L’annonce était attendue, la méthode surprend. Virginie Joron, eurodéputée Rassemblement National, a officialisé le 23 octobre 2025 sa candidature aux municipales de Strasbourg en mars 2026. Mais au-delà du programme sécuritaire et des promesses de « sauver Strasbourg », c’est surtout sa stratégie de communication qui interroge : des images générées par intelligence artificielle pour dénoncer l’insalubrité de la ville. Un paradoxe pour une élue qui siège pourtant au Parlement européen… à Strasbourg.
Une campagne bâtie sur l’image choc
Depuis plusieurs jours, les réseaux sociaux de Virginie Joron diffuse des visuels spectaculaires : amoncellements de déchets au centre-ville, rues jonchées d’immondices, accompagnés de slogans alarmistes comme « Au cœur de Strasbourg, un vendredi après-midi, vous êtes accueillis par des immondices ! ». L’objectif affiché : prouver que la municipalité écologiste actuelle a laissé la capitale alsacienne sombrer dans la saleté.
Le problème ? Plusieurs de ces images ont été créées via des outils d’intelligence artificielle. Une pratique qui a rapidement enflammé les réseaux sociaux strasbourgeois, où habitants et élus locaux ont relevé les incohérences : certaines photos présentent des dépôts sauvages ponctuels, d’autres des affaires de sans-abri, parfois dans des contextes temporels ou géographiques déformés.
L’ironie d’une eurodéputée… basée à Strasbourg
Le paradoxe n’a pas échappé aux observateurs locaux. Virginie Joron siège au Parlement européen dont l’un des sièges principaux est… Strasbourg.
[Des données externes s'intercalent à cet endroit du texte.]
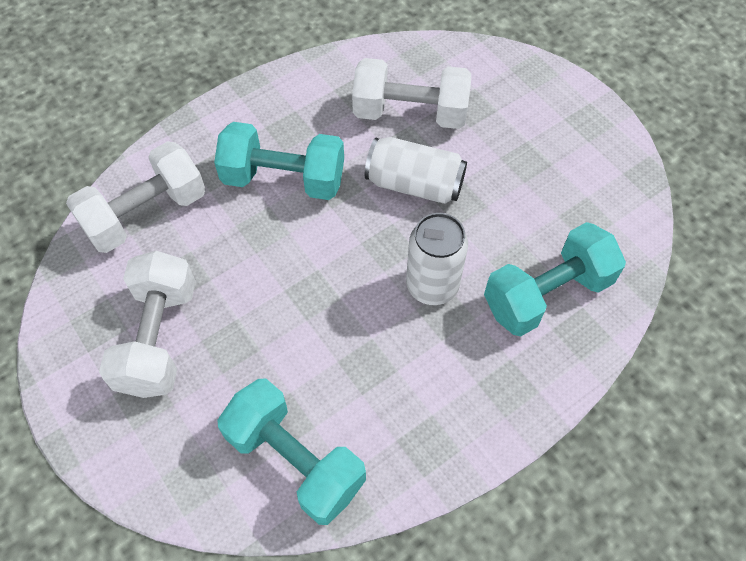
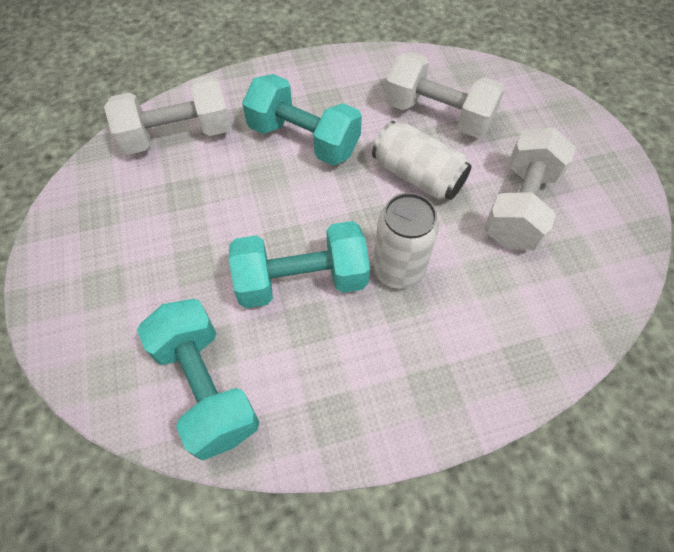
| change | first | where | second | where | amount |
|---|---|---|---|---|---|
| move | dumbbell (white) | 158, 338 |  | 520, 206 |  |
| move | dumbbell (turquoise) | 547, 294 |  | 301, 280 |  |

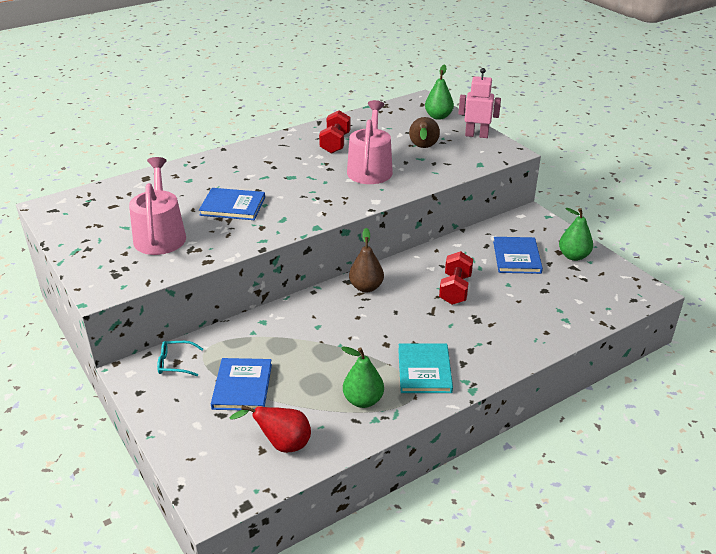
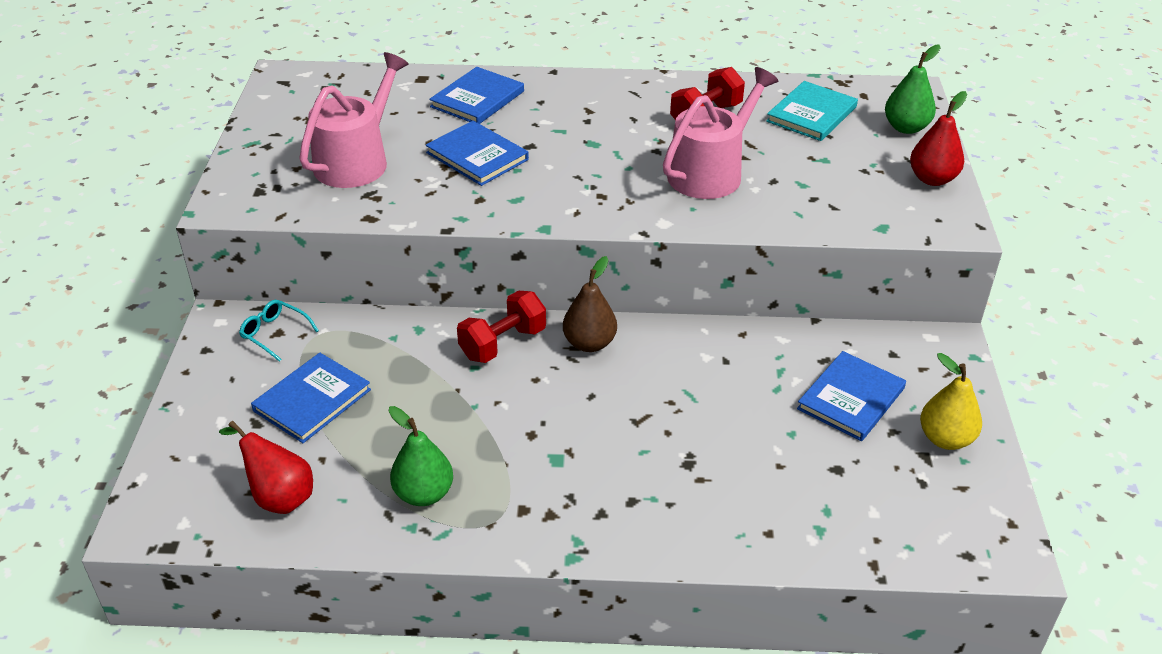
| change | first | where | second | where | amount |
|---|---|---|---|---|---|
| delete | pear (brown) | 423, 148 |  |  |  |
| insert |  |  | book (blue) | 477, 99 |  |
| move | book (turquoise) | 424, 370 |  | 812, 114 |  |
| move | dumbbell (red) | 455, 289 |  | 502, 343 |  |
| replace | robot (pink) | 476, 135 | pear (red) | 932, 179 |  |
| recolor | pear (green) | 573, 256 | pear (yellow) | 945, 439 |  |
Pourtant, plutôt que de photographier elle-même les problèmes qu’elle dénonce lors de ses passages dans la ville, elle choisit de recourir à l’IA pour illustrer son propos.
Cette démarche pose question : comment une élue européenne qui travaille régulièrement à Strasbourg peut-elle avoir besoin de l’intelligence artificielle pour montrer l’état de la ville ? Les Strasbourgeois, habitués à croiser des eurodéputés dans leurs rues lors des sessions plénières, peinent à comprendre ce décalage entre présence physique et communication virtuelle.
Sur les réseaux sociaux, les réactions oscillent entre ironie et indignation. « Elle est là une semaine par mois et elle a besoin de l’IA pour voir Strasbourg ? », s’interroge un internaute. D’autres soulignent que si les problèmes d’insalubrité existent réellement dans certains quartiers populaires ( Elsau, Meinau, Hautepierre, Neuhof, … ), ils sont rarement mis en avant par les candidats qui préfèrent cibler le centre-ville touristique.


Un projet municipal encore flou
Au-delà de la polémique visuelle, le programme de Virginie Joron reste centré sur trois axes : sécurité renforcée avec davantage de vidéosurveillance, rétablissement d’un arrêté anti-mendicité abrogé en 2020, et lutte contre l’insalubrité. Elle promet une mairie « qui protège et agit pour tous ».
Mais les critiques fusent sur le manque de propositions concrètes pour l’ensemble des quartiers strasbourgeois. Les habitants des zones périphériques, confrontés à des problèmes structurels de propreté, de transport et de services publics, s’interrogent : cette campagne spectaculaire dépassera-t-elle le stade du buzz médiatique ?

Entre réalité du terrain et virtualité politique
Cette affaire révèle une fracture plus profonde dans la façon de faire campagne aujourd’hui. L’utilisation d’images générées par IA pour construire un récit politique soulève des questions éthiques : où s’arrête l’illustration légitime et où commence la manipulation ? Comment distinguer le réel du fabriqué dans un discours qui se veut ancré dans le concret ?
Pour Strasbourg, ville européenne habituée aux débats démocratiques exigeants, cette campagne par l’image artificielle interroge la confiance entre élus et citoyens. À sept mois du scrutin, les Strasbourgeois attendent désormais des propositions tangibles, chiffrées, qui dépassent le cadre des publications Facebook et qui abordent la complexité réelle de leur ville : mobilité, logement, mixité sociale, développement économique.
La question demeure : Virginie Joron parviendra-t-elle à transformer son buzz numérique en projet municipal crédible ? Réponse en mars 2026, quand les électeurs strasbourgeois, eux, se déplaceront physiquement dans les bureaux de vote. Sans intelligence artificielle.